On the morning of July 29th, Honda applied for a new trademark for the CR-Z nameplate in the United States, hinting at the return of the model that saw a premature ending in 2016.
History is bound to repeat itself. And Honda seems to be following that trend. A trademark application filed on July 29th, 2020, with the Trademark Office and the United States Patent appears to indicate that Honda might be planning a comeback for the CR-Z.
Rumors have it that the upcoming 2021 version will eventually be filling a hole in Honda’s model lineup between the Civic Coupe and the Fit Hatchback. However, the 2021 CR-Z might be completely different from its previous version.
On the other hand, it’s important to mention that Honda didn’t confirm whether it’s bringing back the same model or launching a new hybrid with the same name. Of course, the trademark filing could also just be a technique to avoid other manufacturers from using the nametag.

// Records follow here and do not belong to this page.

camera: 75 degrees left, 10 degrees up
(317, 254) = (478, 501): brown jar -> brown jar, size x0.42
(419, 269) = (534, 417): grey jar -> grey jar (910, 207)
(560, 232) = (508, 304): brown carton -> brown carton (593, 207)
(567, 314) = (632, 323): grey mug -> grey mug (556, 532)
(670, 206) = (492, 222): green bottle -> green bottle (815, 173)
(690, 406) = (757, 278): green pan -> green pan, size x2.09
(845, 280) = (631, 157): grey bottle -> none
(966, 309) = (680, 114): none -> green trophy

Earlier, when the old model Honda Del Sol, popularly known as the CR-Z Del Sol, disappeared from the market in 1998, there were some rumors that the model could come back at some point. But, to everyone’s surprise, the post-2000 CR-z was instead intended to replace the classic CR-X. No need to mention that it completely failed to do so.
The reinvented CR-Z was lightweight, reliable, and came with an optional manual transmission. Even if it failed to impress fans of the original CR-X, it ended up by finding its niche and somewhat succeeded in a particular market segment. However, the CR-Z was unable to appeal to a large enough consumer base to be viable in the long term. In fact, since it was intended as a sport compact car targeting a young audience, it wasn’t even close to the expectations!

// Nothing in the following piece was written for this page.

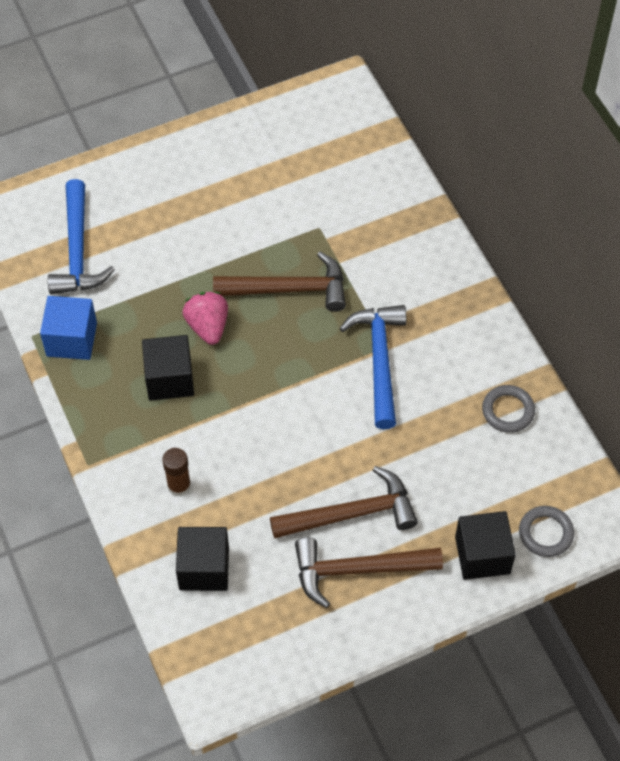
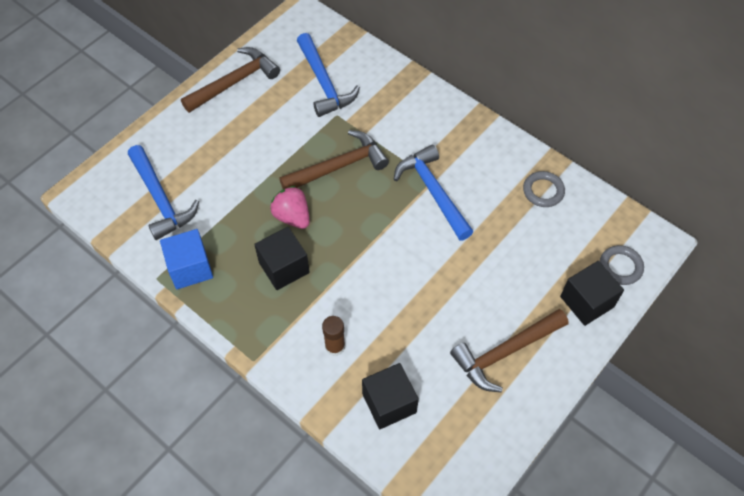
camera: 25 degrees left, 0 degrees up
(325, 184) = (324, 83): none -> blue hammer
(352, 513) = (477, 311): brown hammer -> brown hammer (235, 82)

The CR-Z had a severe identity problem. It’s like it didn’t quite know if it was supposed to be a cheap, eco-friendly vehicle or a real compact tuner. Unfortunately, it resulted in both the eco-maniacs and speed enthusiasts were never really satisfied with either its performance or fuel-efficiency. Let’s be honest, it wasn’t a great period for Honda.

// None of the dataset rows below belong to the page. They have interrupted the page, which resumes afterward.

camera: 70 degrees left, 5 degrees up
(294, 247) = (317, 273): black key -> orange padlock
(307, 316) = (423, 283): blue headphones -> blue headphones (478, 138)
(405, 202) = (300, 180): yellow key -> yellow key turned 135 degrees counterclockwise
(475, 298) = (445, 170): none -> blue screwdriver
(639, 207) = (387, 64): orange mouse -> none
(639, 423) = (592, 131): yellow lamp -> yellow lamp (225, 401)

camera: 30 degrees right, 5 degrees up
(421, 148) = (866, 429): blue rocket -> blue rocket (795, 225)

However, the CR-Z was a reliable car despite obvious inherent flaws. It may not be the perfect car for enthusiasts, but it can be an ideal daily driver for college students looking for a cheap and efficient ride. It sure doesn’t look so cool, but it was one of the few hybrids equipped with a manual transmission.
Unlike the Mustang and Subaru BRZ, the CR-Z was not an expensive car. It was only $19,950 at the time when it was introduced in 2010. Unfortunately, like the Acura MDX and the CrossTour, the CR-Z was an unmitigated failure for Honda. In 2016, after many marketing stunts aimed to revive the model, it just had to go.
At this time, we can only speculate what the new CR-Z could look like but, if it’s really about to make a comeback, let’s just hope that this time, Honda will better target it’s intended demographic and their specific needs.